West Coast Jeff: Episode 12

"May Sweeps In Review"; June 03,, 2001

Well, it's what you've all been waiting for--the very late May Sweeps Edition of West Coast Jeff!

And that means this episode is chocked full of goodness! It's the season finale! There are Cliffhangers and Major News packed here! And, more importantly--it means SUMMER RERUNS are coming soon!!!

But first, this casting announcement:

We are proud to present the arrival of YET ANOTHER new member joining the cast of West Coast Jeff! Well....sort of.
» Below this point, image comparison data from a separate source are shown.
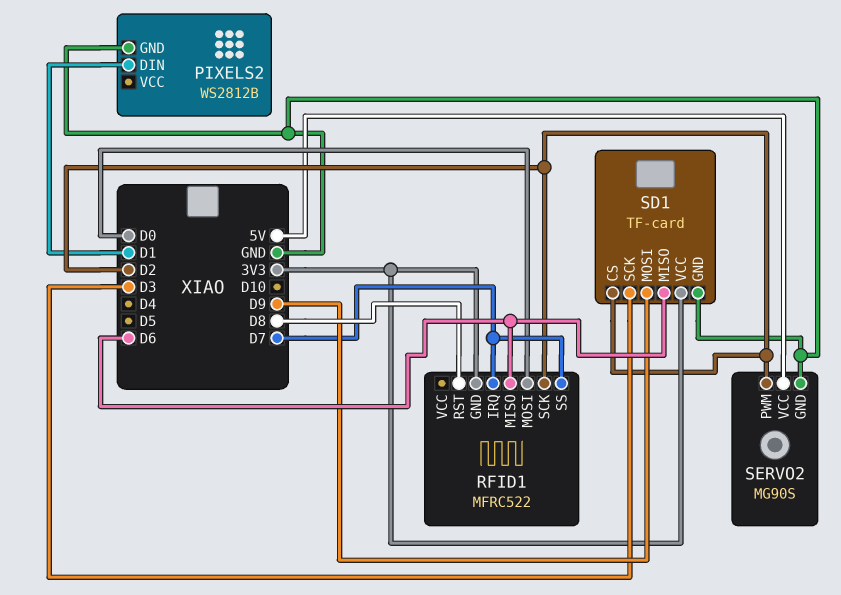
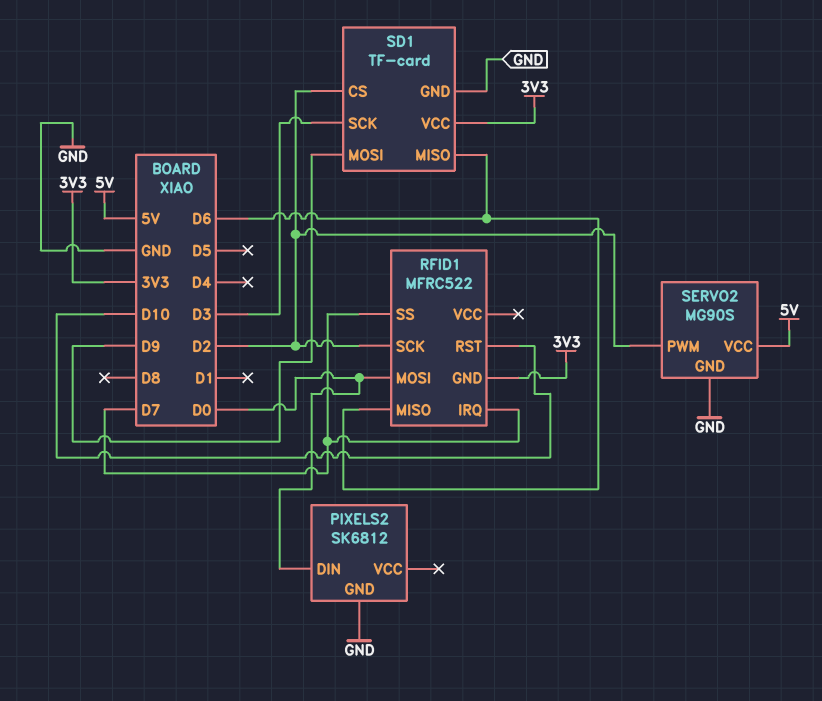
PIXELS2: WS2812B -> SK6812
PIXELS2 pin DIN: D1 -> D0
RFID1 pin RST: D8 -> D10

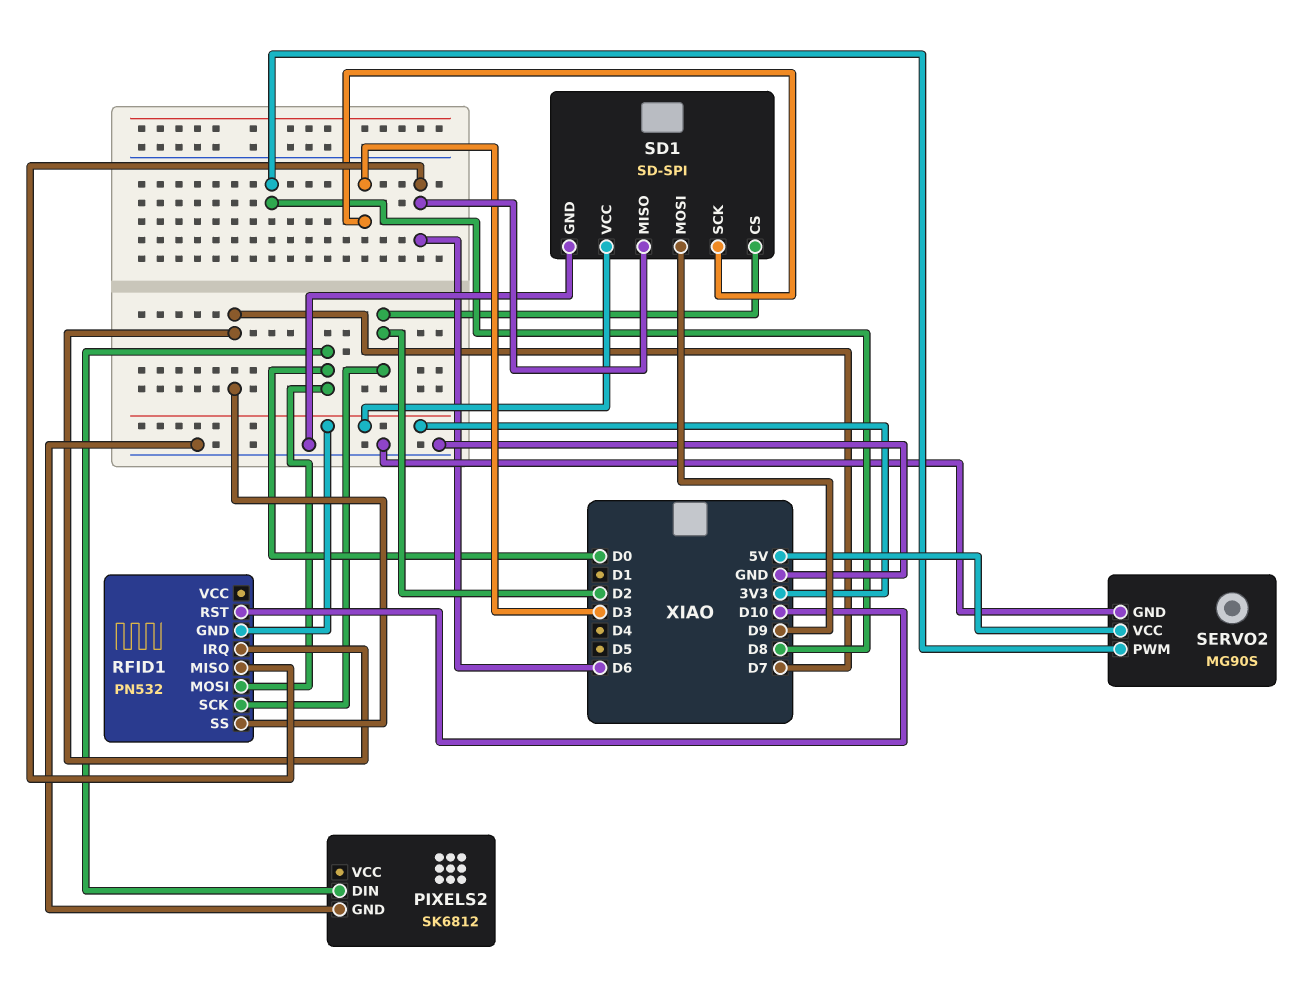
RFID1: MFRC522 -> PN532
SD1: TF-card -> SD-SPI
SERVO2 pin PWM: D2 -> D8

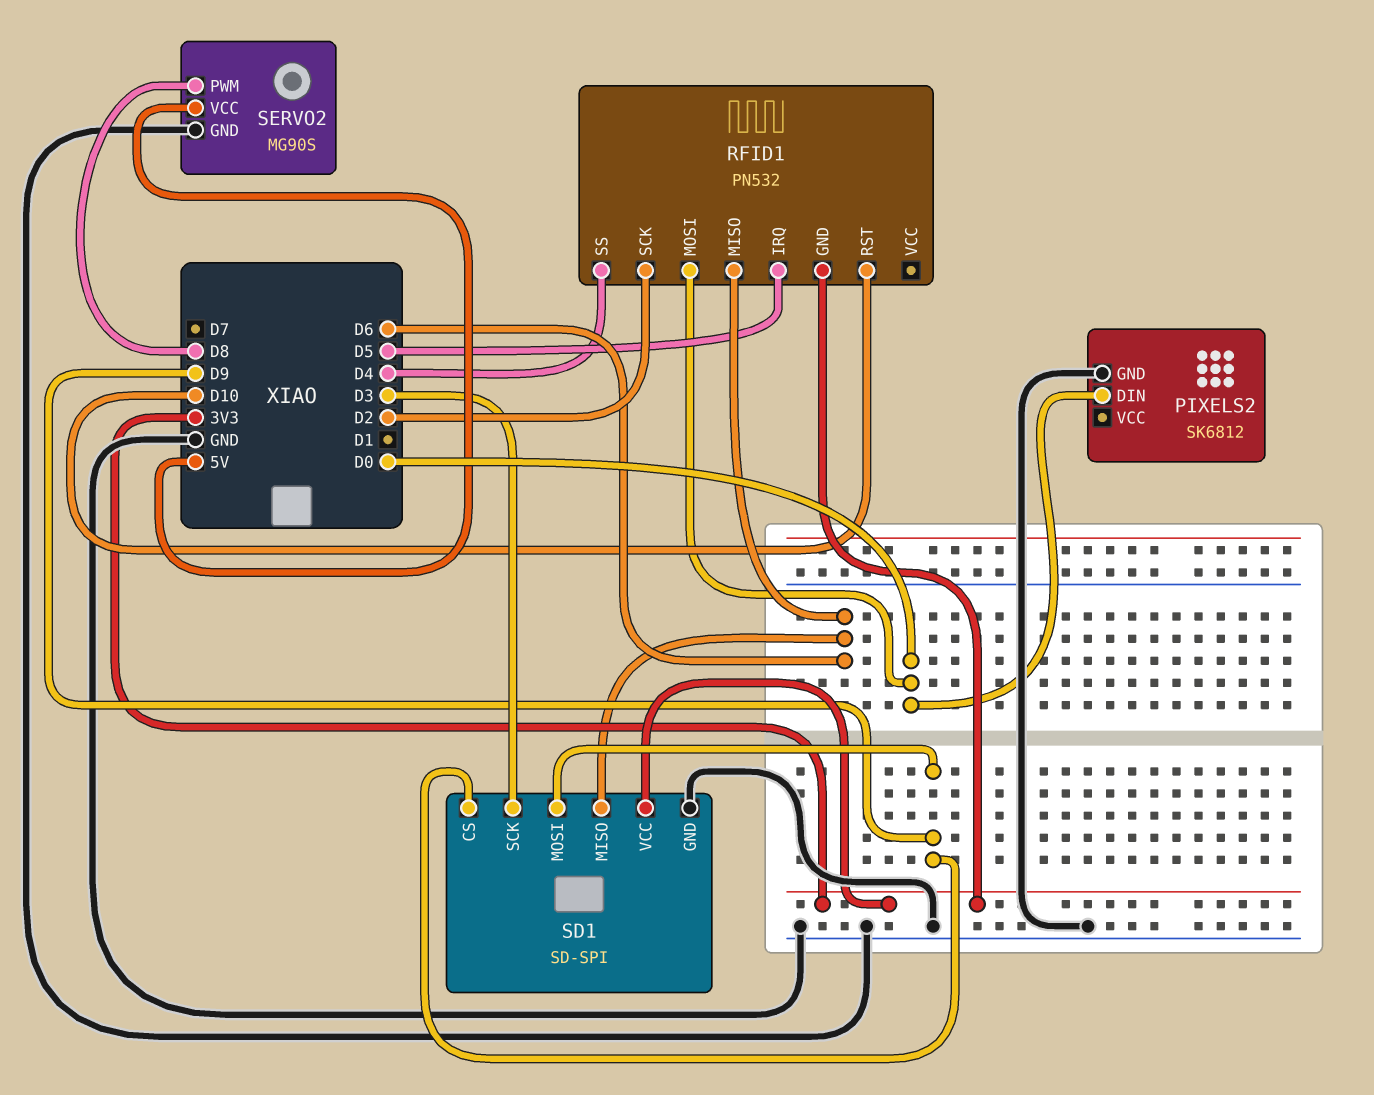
RFID1 pin IRQ: D7 -> D5
RFID1 pin SS: D7 -> D4
SD1 pin CS: D2 -> D9

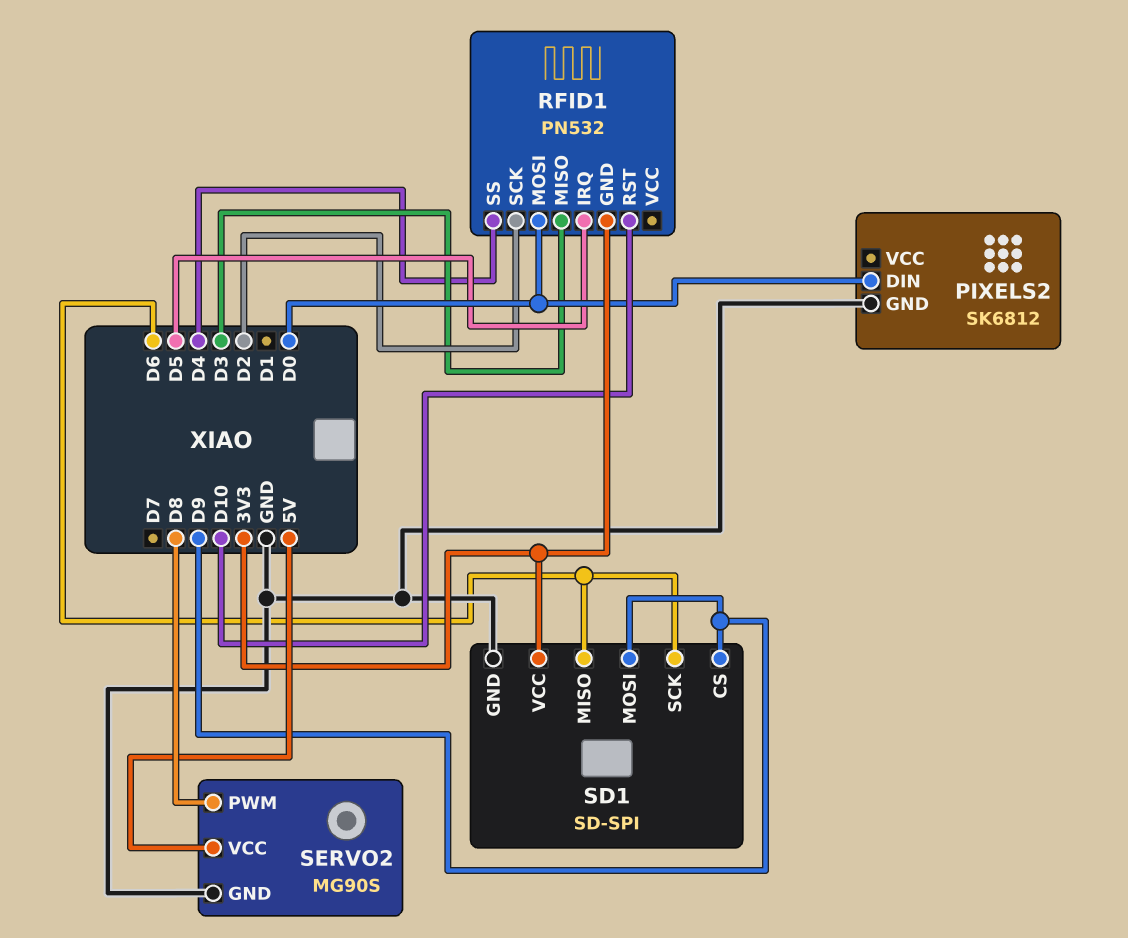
RFID1 pin MISO: D6 -> D3
SD1 pin SCK: D3 -> D6

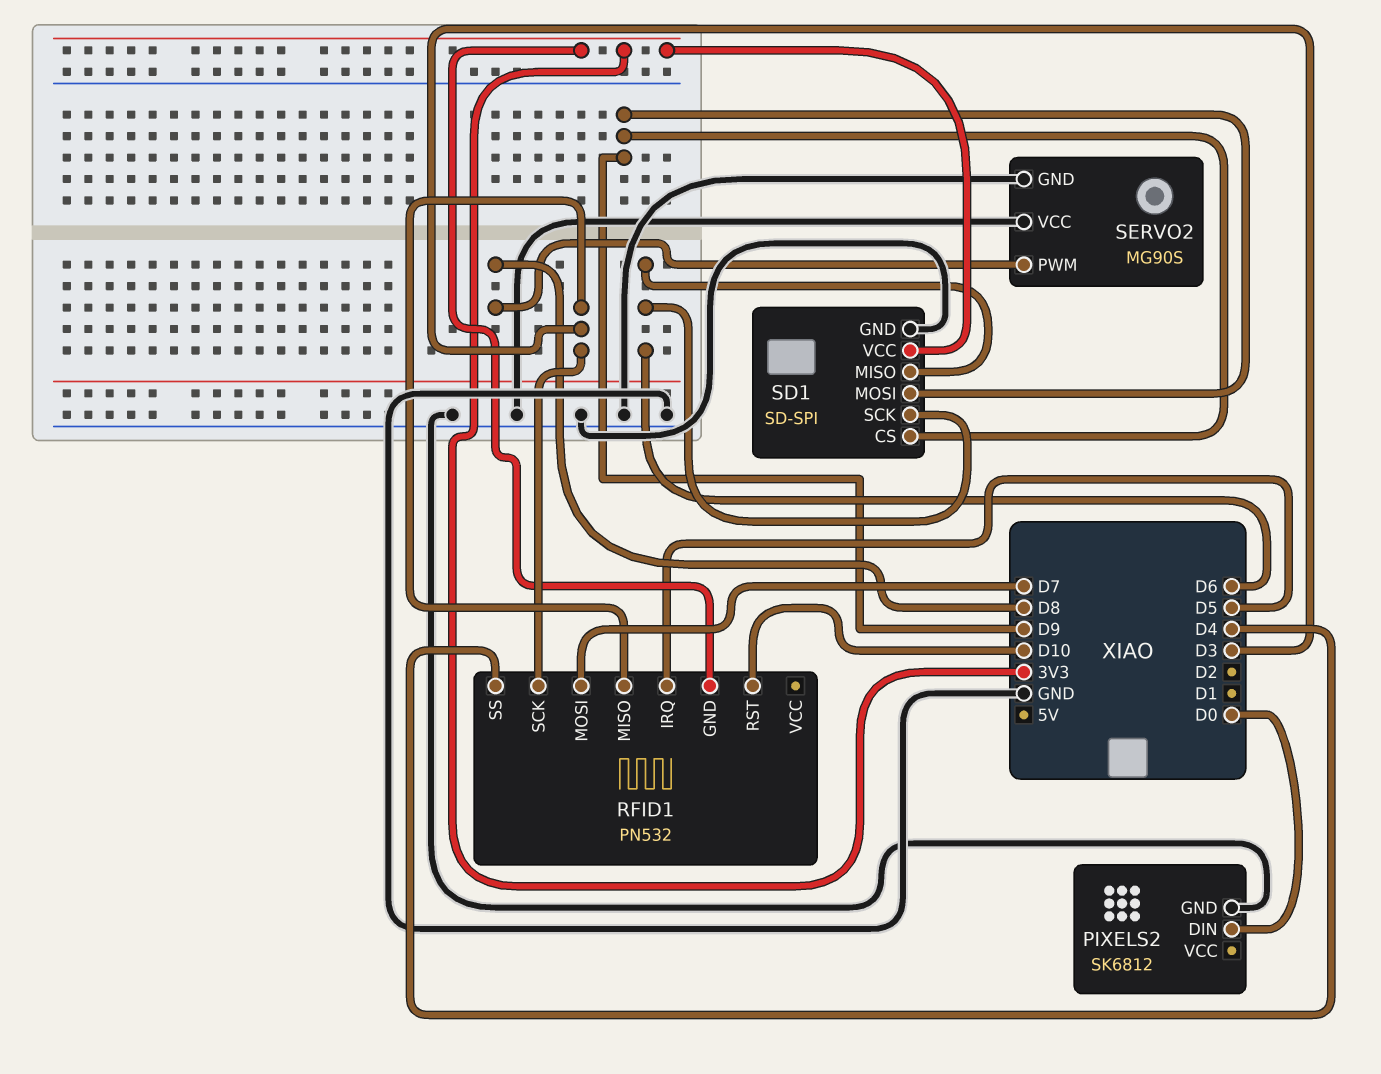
RFID1 pin MOSI: D0 -> D7
RFID1 pin SCK: D2 -> D3
SERVO2 pin VCC: 5V -> GND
You see, DaveLip's recent appearance on The Program garnered such press, that he has decided to become a regular on the show again!

One of the cast of thousands of former roommates I have, Dave moved back to Philly after being here in LA for about six months. (In that short period of time, he managed to, among other things, give my futon chlamydia, and break up Damon Wayans' marriage.)
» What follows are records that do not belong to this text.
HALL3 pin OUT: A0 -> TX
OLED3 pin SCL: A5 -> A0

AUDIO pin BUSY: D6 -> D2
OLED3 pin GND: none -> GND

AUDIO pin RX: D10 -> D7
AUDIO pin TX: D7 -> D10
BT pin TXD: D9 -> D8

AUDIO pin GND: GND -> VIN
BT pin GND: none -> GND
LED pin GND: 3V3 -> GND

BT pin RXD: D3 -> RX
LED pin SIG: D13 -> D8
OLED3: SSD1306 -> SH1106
Times have changed, and he got a job offer during his recent visit...he now works very closely with Burt Ward (Robin from the old Batman & Robin series) And so, with an almost fairy-tale like ending, Dave now officially resides in this little West Coast Jeff Community called Hollywood again.

Add that to the mix of Goatee Greg and ArtRalph & his 1 magical third nipple, you get a teeny tiny apartment filled with pink eye and gay men.

Ralph & Dave were staying here for a while, officially becoming West Coast Jeff's first Fire Hazard.

Luckily I was busy at work while they were here. Unfortunately for me, it was at the worst job EVER.

I was made Coordinator on a terrifyingly bad project called The WORld STunt (WOR.ST! for short) Awards, sponsored by Red Bull. (It may give you wings, but it tastes like urine.) The Germans who were running this show were apparently Nazis... that's the only explanation of their deviant behavior.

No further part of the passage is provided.